A l'issue de l'examen elle est laissée seule sur un brancard dans un
couloir de l'unité et est retrouvé plus tard en proie à des vomissements
dans un état critique. Les manœuvres de réanimation ne vont pas permettre
de la réanimer et elle décèdera quelques jours plus tard.
Les experts désignés ont retenu des dysfonctionnements sérieux dans
l’organisation du service hospitalier et la famille de Jacqueline a obtenu la
condamnation de l’Hôpital à des dommages et intérêts.
Patricia subit à l'âge de 12 ans une intervention d'arthrodèse en raison
d'une scoliose.
Les suites opératoires ont été simples.
20 ans plus tard, elle a présenté des douleurs pelviennes aigües qui ont
justifié la réalisation d'une échographie abdomino pelvienne qui a montré
une collection tissulaire évoquant un corps étranger.
Une exploration pelvienne a été réalisée qui a retrouvé une compresse
fixée en rétro péritonéal dont l'exérèse s'est avérée impossible au risque
d'endommager le rein et de léser les racines nerveuses.
L'expert désigné par le Tribunal a procédé à un examen des radios post
opératoires suite à la chirurgie du rachis de 1989 qui a confirmé la
présence de la compresse.
L'expert a donc retenu la faute de l'équipe chirurgicale de
l'établissement concerné.
Patricia est en attente de la décision de la juridiction sur le montant de
son indemnisation.
Brigitte a de lourds antécédents psychiatriques et a fait plusieurs tentatives de suicide.
A l’occasion d’une crise maniaque son mari l’a fait hospitaliser.
Il n’y a pas de lit disponible en psychiatrie et Brigitte est placée dans une chambre dans un service de médecine.

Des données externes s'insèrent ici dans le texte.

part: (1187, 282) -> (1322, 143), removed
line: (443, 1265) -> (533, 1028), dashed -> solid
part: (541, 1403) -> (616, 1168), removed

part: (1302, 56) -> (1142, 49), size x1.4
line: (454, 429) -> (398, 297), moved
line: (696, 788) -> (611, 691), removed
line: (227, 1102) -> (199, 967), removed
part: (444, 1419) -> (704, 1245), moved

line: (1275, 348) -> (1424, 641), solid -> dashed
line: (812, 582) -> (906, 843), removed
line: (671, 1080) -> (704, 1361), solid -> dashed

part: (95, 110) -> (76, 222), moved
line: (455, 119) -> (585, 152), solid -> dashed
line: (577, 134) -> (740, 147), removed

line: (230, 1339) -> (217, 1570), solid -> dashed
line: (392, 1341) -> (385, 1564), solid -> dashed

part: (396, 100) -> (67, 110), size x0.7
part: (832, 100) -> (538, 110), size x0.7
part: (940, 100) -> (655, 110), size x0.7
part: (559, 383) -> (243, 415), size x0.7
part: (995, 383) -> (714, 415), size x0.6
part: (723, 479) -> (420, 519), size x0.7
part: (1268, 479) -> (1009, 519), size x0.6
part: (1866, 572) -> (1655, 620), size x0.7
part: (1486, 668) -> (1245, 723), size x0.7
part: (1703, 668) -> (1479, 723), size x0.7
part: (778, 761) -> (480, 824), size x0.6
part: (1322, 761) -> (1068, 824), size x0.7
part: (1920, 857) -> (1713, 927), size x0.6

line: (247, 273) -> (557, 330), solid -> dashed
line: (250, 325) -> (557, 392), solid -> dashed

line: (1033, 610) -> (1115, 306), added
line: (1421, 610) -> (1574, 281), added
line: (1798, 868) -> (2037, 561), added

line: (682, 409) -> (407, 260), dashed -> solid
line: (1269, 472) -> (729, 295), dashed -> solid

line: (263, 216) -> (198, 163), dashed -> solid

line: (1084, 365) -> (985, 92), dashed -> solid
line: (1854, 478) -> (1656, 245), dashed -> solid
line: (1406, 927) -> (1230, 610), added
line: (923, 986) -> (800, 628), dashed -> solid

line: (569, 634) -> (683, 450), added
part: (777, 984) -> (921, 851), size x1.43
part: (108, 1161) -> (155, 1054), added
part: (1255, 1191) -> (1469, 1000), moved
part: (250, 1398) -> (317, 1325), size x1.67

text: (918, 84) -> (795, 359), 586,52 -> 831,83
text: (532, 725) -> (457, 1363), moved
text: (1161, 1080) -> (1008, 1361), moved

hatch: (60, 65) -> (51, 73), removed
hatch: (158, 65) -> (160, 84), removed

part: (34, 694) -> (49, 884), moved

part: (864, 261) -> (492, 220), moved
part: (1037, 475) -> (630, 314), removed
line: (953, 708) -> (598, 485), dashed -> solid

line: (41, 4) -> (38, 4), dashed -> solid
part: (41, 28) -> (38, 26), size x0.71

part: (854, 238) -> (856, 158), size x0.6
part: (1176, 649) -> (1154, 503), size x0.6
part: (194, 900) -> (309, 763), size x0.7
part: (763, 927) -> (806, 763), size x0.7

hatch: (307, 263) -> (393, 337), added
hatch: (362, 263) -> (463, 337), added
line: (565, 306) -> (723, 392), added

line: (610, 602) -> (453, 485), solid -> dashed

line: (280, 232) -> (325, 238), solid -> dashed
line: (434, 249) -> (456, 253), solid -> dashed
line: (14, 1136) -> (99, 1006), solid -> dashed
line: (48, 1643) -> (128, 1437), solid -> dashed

Au cours de la nuit, victime d’une crise d’angoisse, elle appelle l’infirmier de l’étage à l’aide.
Celui-ci ne prend pas son appel au sérieux et l’invite à se remettre au lit.
Brigitte se défenestre du 3ème étage.
Elle se fracture plusieurs vertèbres et est aujourd’hui paraplégique.
Sa famille a attaqué l’Hôpital pour défaut de surveillance.
Les experts ont considéré qu’en présence d’une patiente dont les antécédents pychiatriques étaient connus, l’établissement
aurait dû prendre toute mesure pour assurer sa sécurité.
Le Tribunal Administratif a prononcé la condamnation de l’Hôpital à des dommages et intérêts.